I am singularly unimpressed. These are effects, not causes of bad management of risk. Risk is about the future not being what you thought or wanted it to be. Its management is about assessing outcomes, about looking at what vulnerabilities you have against what may be coming at you. Whereas these meaningless (LR, CR, RR as above) terms are simply double-negatives or redundant positives. Policies, regulations, standards, and principles by definition exist to identify, define and contain risks, at the level of one desk or institution or the system as a whole. Violation does not create a whole new type of risk. It simply reopens the risk that the policy itself was in the first place seeking to address – that you could have avoided (or at least limited) re-exposing yourself to by complying with the law, regulation or policy in the first place. Compliance is hugely important, and quite simply essential to your being allowed to exist; it is about doing the right things now, and adhering to what you have agreed to obey … but inventing a whole phraseology and pseudo-function around compliance risk (and meaning it to be the risk of non-compliance)? Cease and desist please. The risk of not taking medicine when you have the headache is simply the headache itself and it’s not going away soon, worse becoming larger. We don’t need new terminology to define it anew. Take the medicine. Be aware (continually) of what you need to follow and adhere. And just follow and adhere. Yes, I understand those dashboard and yet more toolkits give you this sense of comfort. But speak to risk, and help you manage it? No, they don’t.

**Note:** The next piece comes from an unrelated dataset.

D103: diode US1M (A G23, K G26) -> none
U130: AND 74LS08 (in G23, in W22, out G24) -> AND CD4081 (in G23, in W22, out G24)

Meanwhile, we show no signs of getting the overall point. Regulators were significantly embarrassed through the last crisis, realizing as they then (finally, correctly) did, that the hubris and excess of financial services can and will threaten the world. Their own eventual appreciation of the issues that come from correlations and concentrations, has by now been sharpened to absolute disgust and sheer paranoia. Can you really blame them? Isn’t it but natural, however uncomfortable and seemingly business-unfriendly it is, that they will come at markets and players now with a sense of don’t-trust-and-will-verify and will then ask you what if you and we are wrong again.

That’s my real problem with innovative risk-creation and system-selling and showcases full of black-boxed-frameworks. I believe that the misguided schools of Compliance Risk and Legal Risk and GRC are together conjuring up this great escape mechanism for risk-takers who do not want to, or cannot, understand and deal with the underlying risks. They are designed for and help perpetuate this school of box-checkers trying to postulate adherence to regulation, paying lip-sympathy to systematized approaches to control, and getting an obsessive hold over form, with not a prayer on substance. Technology does not manage risk, it enables it, and very much so especially with the phenomenal ability we all have today to harness data for all it is worth. But the voodoo part (the parrot picking the risk-card from the native astrologer) is not Risk Management … not least of the differences being that Risk Management is about forming forward-looking views on risk and how to manage it within one’s appetite, how to earn an optimal return against such risks, how to be able to define “the unusual, the unintended and the unacceptable”, and how to survive for the benefit of the employee, the shareholder, the customer, and the market at large. Not playing catch-up games with fancy boxes and arrows and colors.

Call me old-school. But if one of these Compliance Risk or Legal Risk or Regulatory Risk gurus ever finds and deals with a Risk on time and effectively, do give me a shout. I might have by then actually started making my own “Risk Risk” consulting. And do send a hat over, for I would have already eaten mine!